AUGUSTA, Ga. -- Never been to the Masters? Until Wednesday I hadn't either. HD or 3D, the TV cameras don't tell the whole story at Augusta National. It took standing on the grounds with my own two feet to appreciate these five things about the event:
* Next time you see a picture of Magnolia Lane, imagine that just outside the gated entrance is Washington Road, a commercial hodgepodge of cheap hotels and casual dining right off I-20. Grand Strand golfers: it's all too similar to some of the dingier parts of Kings Highway in North Myrtle Beach.
What would Bobby Jones say if he learned that steps from his masterpiece, Hooters is the place to party after tournament action?
* You can't help but marvel at the logistical perfection of the Masters on Wednesday.
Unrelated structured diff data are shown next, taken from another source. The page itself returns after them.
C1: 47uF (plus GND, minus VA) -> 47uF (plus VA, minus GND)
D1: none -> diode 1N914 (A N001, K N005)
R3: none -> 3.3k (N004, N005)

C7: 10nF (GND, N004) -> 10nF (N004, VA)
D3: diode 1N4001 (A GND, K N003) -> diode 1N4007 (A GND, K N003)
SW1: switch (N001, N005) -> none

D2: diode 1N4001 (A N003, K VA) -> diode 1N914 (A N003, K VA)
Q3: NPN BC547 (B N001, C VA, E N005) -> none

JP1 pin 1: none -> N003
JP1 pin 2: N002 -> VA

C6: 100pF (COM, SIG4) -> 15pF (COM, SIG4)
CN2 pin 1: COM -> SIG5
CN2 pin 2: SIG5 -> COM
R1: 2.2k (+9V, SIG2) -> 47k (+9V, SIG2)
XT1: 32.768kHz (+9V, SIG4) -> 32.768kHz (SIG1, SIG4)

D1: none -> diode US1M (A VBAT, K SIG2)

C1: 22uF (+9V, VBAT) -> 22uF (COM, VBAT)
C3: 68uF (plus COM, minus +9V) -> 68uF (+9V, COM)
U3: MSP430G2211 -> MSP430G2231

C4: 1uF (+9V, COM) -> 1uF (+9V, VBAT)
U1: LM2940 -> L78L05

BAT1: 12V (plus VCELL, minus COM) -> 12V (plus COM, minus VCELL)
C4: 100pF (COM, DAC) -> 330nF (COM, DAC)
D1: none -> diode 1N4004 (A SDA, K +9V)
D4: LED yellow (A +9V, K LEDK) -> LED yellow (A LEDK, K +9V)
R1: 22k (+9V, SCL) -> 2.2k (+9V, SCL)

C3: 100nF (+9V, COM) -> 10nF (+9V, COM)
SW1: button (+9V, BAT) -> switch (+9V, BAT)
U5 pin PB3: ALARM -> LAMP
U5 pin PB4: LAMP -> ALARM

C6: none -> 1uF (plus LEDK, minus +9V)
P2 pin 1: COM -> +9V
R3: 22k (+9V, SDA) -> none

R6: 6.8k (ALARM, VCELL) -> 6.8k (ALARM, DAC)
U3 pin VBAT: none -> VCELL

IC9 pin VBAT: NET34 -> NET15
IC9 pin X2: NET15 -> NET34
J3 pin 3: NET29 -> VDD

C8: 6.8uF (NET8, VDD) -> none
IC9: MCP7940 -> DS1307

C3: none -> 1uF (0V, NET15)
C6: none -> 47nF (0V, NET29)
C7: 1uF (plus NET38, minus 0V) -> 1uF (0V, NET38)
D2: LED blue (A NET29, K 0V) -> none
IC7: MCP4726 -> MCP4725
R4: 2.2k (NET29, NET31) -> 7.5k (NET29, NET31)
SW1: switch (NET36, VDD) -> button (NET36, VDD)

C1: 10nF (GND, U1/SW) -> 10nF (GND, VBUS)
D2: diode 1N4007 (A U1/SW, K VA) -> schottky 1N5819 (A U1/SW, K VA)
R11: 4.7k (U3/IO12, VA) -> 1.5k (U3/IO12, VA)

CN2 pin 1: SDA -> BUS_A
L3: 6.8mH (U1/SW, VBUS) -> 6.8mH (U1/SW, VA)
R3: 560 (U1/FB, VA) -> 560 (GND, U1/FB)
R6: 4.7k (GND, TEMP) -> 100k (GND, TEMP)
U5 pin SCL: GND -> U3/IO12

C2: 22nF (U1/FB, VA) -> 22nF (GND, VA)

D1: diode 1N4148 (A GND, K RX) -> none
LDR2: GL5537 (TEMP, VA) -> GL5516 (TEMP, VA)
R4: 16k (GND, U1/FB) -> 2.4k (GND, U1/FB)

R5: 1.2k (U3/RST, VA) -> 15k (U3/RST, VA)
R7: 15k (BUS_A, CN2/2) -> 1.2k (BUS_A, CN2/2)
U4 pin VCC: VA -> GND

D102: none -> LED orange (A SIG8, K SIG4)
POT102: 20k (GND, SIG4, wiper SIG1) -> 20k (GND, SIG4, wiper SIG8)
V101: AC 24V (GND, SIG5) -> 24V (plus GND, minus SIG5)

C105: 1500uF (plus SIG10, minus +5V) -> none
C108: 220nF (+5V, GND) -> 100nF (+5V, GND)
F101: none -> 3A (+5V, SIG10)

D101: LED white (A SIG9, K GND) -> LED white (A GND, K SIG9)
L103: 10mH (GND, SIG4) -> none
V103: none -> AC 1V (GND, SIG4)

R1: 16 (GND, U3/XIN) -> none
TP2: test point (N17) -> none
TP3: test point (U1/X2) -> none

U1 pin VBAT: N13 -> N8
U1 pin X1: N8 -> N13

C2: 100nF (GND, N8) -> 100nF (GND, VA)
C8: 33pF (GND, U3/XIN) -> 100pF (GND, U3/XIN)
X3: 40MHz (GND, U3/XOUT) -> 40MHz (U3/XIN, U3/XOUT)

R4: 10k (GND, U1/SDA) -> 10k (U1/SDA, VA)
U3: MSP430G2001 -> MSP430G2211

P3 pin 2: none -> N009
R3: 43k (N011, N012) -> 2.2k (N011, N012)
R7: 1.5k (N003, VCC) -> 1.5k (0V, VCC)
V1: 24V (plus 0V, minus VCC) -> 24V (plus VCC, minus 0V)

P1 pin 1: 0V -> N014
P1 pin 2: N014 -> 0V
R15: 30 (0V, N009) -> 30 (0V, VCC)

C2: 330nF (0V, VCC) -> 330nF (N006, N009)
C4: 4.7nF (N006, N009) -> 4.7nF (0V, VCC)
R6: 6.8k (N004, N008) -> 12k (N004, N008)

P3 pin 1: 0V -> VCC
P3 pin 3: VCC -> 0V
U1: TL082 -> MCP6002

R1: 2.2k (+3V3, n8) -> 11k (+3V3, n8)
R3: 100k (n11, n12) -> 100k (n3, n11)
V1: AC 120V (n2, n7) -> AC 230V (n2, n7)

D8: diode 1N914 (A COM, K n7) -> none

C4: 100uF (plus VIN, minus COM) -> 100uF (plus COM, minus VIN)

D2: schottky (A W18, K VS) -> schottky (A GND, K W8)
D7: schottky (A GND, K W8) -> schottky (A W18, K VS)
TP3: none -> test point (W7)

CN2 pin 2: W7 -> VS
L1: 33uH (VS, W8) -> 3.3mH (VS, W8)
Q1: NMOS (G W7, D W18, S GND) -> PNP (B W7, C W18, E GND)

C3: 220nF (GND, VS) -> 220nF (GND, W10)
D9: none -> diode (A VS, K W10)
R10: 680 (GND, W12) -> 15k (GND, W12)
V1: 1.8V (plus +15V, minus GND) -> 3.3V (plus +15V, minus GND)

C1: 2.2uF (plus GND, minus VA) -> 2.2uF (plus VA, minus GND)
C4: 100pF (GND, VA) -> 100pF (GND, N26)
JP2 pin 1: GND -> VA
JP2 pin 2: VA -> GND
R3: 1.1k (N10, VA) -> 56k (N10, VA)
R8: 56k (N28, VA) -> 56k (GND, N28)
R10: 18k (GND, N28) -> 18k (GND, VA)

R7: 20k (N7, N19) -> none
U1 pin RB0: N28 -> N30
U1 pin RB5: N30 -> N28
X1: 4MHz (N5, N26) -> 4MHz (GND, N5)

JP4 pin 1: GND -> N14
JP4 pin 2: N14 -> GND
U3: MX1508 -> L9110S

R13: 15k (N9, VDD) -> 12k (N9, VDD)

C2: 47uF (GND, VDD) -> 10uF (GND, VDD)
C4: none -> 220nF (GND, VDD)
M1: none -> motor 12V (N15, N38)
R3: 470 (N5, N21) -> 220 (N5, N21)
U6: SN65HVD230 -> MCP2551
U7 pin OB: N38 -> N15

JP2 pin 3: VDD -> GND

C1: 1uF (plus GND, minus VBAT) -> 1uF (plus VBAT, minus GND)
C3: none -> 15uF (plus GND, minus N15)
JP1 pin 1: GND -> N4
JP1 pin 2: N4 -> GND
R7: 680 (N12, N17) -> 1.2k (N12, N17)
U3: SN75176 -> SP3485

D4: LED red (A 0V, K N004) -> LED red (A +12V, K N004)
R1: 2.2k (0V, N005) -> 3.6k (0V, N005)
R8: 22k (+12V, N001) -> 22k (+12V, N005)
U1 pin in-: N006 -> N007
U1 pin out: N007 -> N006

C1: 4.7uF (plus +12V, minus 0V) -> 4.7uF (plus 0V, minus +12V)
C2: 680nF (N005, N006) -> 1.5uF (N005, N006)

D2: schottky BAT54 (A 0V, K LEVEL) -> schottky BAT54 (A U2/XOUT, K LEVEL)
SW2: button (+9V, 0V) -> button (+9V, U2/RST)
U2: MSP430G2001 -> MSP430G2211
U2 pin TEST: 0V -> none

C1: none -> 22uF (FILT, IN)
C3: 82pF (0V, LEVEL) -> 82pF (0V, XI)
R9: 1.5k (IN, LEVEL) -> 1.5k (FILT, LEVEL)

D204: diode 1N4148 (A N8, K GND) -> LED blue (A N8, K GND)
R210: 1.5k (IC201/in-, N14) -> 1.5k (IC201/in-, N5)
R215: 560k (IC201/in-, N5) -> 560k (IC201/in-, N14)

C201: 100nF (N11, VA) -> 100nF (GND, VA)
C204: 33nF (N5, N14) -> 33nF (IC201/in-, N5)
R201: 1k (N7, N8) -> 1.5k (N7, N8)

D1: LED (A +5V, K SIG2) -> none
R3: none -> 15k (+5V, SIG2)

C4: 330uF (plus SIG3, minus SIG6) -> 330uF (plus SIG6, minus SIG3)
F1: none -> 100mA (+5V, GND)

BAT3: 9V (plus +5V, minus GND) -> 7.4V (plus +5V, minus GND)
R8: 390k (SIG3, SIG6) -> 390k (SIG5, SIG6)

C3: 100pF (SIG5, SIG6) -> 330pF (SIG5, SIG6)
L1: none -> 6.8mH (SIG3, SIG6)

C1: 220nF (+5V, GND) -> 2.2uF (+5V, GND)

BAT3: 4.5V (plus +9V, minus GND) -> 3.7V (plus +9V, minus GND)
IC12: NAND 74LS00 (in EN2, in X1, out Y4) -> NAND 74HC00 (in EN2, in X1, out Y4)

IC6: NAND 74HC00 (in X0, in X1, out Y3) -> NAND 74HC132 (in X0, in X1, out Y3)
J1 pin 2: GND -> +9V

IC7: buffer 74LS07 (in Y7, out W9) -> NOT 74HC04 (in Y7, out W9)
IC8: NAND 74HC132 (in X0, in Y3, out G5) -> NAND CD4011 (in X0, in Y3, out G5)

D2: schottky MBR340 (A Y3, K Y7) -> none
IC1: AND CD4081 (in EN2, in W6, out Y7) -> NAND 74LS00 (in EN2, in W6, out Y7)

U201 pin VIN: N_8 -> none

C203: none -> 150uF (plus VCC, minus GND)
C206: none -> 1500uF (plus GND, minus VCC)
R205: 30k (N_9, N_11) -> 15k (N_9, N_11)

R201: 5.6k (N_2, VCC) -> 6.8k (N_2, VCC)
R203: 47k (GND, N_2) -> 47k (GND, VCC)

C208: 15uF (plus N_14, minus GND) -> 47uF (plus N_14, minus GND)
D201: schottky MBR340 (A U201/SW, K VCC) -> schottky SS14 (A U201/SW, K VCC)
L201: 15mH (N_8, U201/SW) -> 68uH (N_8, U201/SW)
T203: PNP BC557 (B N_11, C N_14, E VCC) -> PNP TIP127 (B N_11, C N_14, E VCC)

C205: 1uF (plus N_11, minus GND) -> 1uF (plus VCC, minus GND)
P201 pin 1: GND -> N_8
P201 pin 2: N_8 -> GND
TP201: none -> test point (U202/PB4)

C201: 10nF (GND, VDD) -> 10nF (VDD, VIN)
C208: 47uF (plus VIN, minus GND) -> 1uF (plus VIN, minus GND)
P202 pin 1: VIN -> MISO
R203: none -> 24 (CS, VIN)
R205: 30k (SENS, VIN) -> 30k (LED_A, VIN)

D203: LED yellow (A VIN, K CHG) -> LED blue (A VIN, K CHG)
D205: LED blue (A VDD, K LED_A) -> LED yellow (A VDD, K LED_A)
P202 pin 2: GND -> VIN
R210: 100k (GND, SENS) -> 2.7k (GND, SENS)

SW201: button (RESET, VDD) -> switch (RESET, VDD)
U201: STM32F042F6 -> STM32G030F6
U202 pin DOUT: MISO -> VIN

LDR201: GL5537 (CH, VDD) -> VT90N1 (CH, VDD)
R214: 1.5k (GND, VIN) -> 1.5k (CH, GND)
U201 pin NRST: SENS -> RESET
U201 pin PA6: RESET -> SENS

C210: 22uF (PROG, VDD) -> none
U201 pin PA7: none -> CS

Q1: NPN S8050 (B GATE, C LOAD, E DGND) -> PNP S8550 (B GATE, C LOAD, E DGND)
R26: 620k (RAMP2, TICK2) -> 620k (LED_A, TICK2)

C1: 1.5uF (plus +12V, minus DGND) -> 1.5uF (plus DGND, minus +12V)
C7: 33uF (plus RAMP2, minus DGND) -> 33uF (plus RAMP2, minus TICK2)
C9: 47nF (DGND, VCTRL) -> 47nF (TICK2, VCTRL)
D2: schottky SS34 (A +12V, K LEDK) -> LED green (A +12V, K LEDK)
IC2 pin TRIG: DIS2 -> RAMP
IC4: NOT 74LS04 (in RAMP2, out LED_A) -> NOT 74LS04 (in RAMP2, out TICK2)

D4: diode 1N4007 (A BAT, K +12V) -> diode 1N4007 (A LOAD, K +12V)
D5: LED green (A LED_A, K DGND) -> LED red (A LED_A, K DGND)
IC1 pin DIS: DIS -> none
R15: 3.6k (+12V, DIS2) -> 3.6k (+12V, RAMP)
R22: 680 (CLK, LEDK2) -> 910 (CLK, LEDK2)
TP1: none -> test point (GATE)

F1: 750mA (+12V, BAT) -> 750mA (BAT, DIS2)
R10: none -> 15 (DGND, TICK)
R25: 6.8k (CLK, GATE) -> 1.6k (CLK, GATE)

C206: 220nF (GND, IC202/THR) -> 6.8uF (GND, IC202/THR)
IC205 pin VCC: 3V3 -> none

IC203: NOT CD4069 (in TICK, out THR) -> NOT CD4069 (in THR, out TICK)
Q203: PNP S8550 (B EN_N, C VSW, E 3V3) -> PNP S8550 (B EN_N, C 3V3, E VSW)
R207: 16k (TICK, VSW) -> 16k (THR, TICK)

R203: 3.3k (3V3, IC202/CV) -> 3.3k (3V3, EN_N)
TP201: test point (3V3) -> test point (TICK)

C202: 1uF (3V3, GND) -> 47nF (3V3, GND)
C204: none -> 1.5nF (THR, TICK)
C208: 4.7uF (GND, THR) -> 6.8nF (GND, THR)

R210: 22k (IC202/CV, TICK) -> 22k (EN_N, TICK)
Every marshal, cashier and security guard is professional, polite and helpful -- not some grizzled retiree on a power trip. There isn't a single piece of paper or cup on the ground. Free, shuttle-less parking is right on site. Outside the gates, traffic isn't that much worse than your average rush hour. Walking around the course and getting from one point to another is an absolute breeze. Comparatively, the U.S. Open and Ryder Cups I've attended, even early in the week felt like cattle drives.
At other golf events, the host's usual, scenic parkland ambiance is diluted by massive, temporary white tents and loud air conditioning units. Not at Augusta National. Every building, from the gift shop to the on-course food-and-beverage vendors is permanent and built tastefully, often tucked under trees into the landscape. And it's quiet everywhere. If corporate seating and suites are located anywhere on the course, I sure didn't see any.
* I really like the Masters' concept of free seating areas in front of the many standing spots on hillsides. You can purchase a green Masters folding chair for $29, drop it off at your favorite spot on the course early in the morning, stick your business card on it, and it's reserved for the whole day. If you're a little vertically impaired like me and spend most of your day outside the ropes on your tippy-toes, buying a chair is a no-brainer.
* After walking the 17th hole from tee to green, Kenny Perry's bogey in 2009 (and the many contenders who have fumbled the green jacket away) makes a lot of sense. Jack Nicklaus' 17th hole birdie in '86 is now all that more remarkable to me as well. The narrow, uphill drive is intimidating (I don't know how my banana ball could possibly avoid the trees) and the swells and drops on the green are equally terrifying.
* On the flip side, to the eye, the tiny little 12th seemed like the least impressive of the four par 3s at Augusta. Then again, I didn't have to pull a club and hit the shot.